G : Selon vous, le refus du Ministère des Affaires étrangères de délivrer ce laissez-passer portait-il une « atteinte grave et illégale au droit de l’enfant, et au respect de sa vie privée et familiale » ?
AM : Il faut comprendre le caractère machiavélique du procédé de GPA. A l’issue du processus, la seule personne qui se soucie de l’enfant est l’acheteuse. La justice a alors le choix entre reconnaitre l’acheteuse de l’enfant comme la mère, ce qui signifie valider un achat d’enfant, ou entériner le fait que l’enfant n’a pas de mère, ce qui suppose d’avoir le courage d’en tirer les conséquences. Des états comme l’Italie ont refusé de reconnaitre des acheteurs d’enfant comme parents, pour confier ce dernier à l’adoption. L’Italie a été pour cela condamnée par la Cour Européenne des Droits de l’Homme (l’appel est en cours), alors que cette mesure est la seule qui fasse échec radicalement à l’achat d’enfant puisque l’acheteur ne parvient pas à ses fins.
Je ne sais pas si cette solution pourrait convenir dans tous les cas mais il faut réaliser que, une fois la GPA réalisée avec tout ce qu’elle suppose pour l’enfant, il n’existe pas de bonne solution pour lui, ni même de solution passable. C’est pourquoi il faut sanctionner les acheteurs et les vendeurs d’enfants, de manière à ce qu’il n’y ait plus de gestation pour autrui. Or, aujourd’hui, les clients de la GPA ne risquent rien dès lors que les faits s’accomplissement à l’étranger. Des parlementaires ont tenté de remédier à cette impunité inexplicable en proposant de sanctionner le recours à la GPA (cf.

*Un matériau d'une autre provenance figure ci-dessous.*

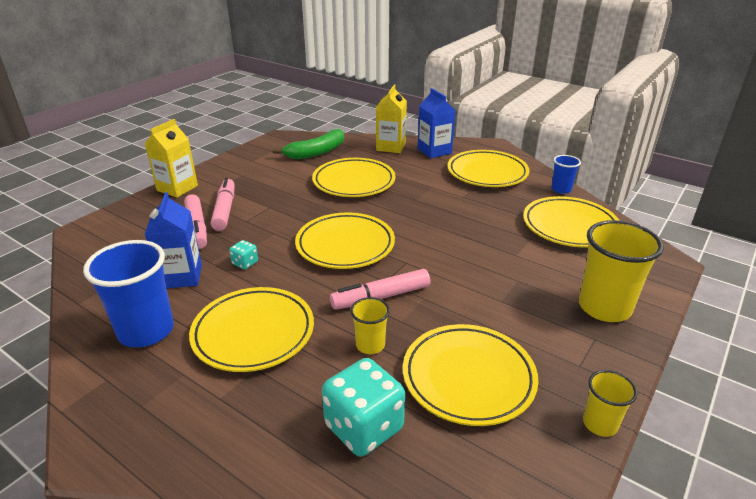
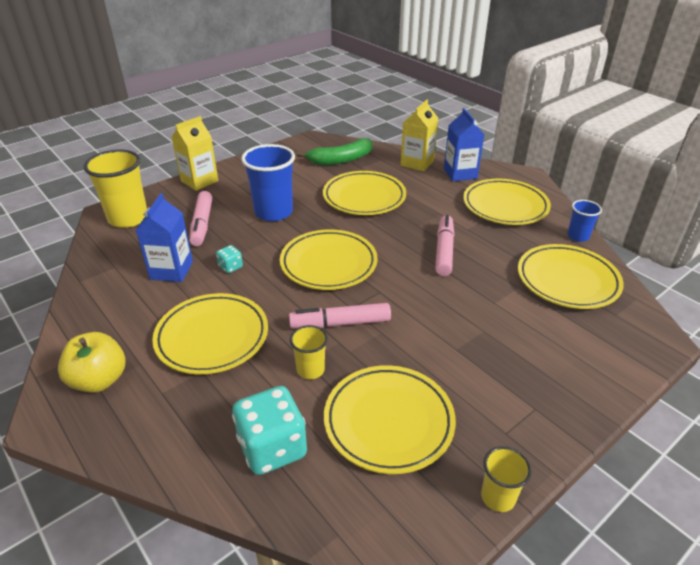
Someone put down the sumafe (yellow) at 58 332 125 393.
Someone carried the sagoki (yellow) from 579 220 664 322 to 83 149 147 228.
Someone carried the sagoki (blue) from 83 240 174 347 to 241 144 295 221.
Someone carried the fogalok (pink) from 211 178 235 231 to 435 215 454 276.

L’Assemblée nationale refuse de lutter contre la GPA [Réaction de Philippe Gosselin]) mais ce texte n’a pas été adopté par l’Assemblée car beaucoup de députés, en dépit de leurs belles déclarations sur le respect de la femme et le refus de faire des enfants des marchandises, ne souhaitent pas vraiment lutter contre la GPA. Ceux qui ont fait échouer ce texte portent une lourde responsabilité envers des enfants comme celui dont nous parlons, acheté en Arménie par une femme qui, ensuite, somme sans complexe la justice d’entériner son achat en brandissant, ironie suprême, l’intérêt de cet enfant.